As of the effective date, current employees will accrue one hour of paid sick leave for every 30 hours worked within the geographic boundaries of the City and County of San Francisco. An employee may accrue paid sick leave up to a cap of 72 hours (40 hours if you employ fewer than 10 employees), at which point accrual stops until the employee actually uses some sick leave. For new employees, who begin work after February 5, 2007, accrual of paid sick leave begins 90 days after their employment commences.

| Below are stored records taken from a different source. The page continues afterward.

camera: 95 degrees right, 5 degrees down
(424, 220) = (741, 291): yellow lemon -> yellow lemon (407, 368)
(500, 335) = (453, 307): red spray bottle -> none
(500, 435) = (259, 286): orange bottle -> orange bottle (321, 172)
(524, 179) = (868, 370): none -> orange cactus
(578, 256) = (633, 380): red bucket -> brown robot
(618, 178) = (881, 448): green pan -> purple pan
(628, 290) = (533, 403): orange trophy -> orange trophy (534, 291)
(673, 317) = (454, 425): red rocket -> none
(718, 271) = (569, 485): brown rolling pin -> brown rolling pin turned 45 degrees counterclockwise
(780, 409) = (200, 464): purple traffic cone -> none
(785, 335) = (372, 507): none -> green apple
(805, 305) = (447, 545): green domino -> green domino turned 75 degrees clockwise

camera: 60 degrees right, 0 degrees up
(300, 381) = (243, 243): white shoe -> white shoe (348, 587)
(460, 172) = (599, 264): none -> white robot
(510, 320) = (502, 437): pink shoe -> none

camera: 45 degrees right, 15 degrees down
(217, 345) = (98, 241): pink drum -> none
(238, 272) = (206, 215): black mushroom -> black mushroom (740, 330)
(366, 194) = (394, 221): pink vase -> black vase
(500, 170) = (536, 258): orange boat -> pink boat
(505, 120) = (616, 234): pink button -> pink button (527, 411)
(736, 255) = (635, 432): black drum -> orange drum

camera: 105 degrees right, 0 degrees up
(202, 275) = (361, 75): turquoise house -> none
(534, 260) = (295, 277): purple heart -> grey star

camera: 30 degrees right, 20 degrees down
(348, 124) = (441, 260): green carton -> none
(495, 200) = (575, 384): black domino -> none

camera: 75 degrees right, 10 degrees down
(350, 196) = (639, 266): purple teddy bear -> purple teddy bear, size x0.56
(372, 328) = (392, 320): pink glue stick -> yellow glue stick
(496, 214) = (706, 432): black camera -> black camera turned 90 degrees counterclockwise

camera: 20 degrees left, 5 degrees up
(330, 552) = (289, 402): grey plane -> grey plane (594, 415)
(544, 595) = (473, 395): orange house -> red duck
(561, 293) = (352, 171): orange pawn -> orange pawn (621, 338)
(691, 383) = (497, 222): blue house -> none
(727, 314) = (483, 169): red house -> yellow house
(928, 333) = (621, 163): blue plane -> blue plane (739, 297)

Paid sick leave is allowed for an employee’s illness or injury, or for receiving medical care, treatment, or diagnosis, including medical appointments. Employees also must be allowed to use paid sick leave to provide the same care for a child, grandchild, parent, grandparent, sibling, spouse, registered domestic partner or child of a domestic partner. In addition, employees without a spouse or registered domestic partner may designate any one person to use paid sick leave to care for that person.
The new ordinance contains recordkeeping requirements. The application of these requirements to exempt employees appears to be problematic.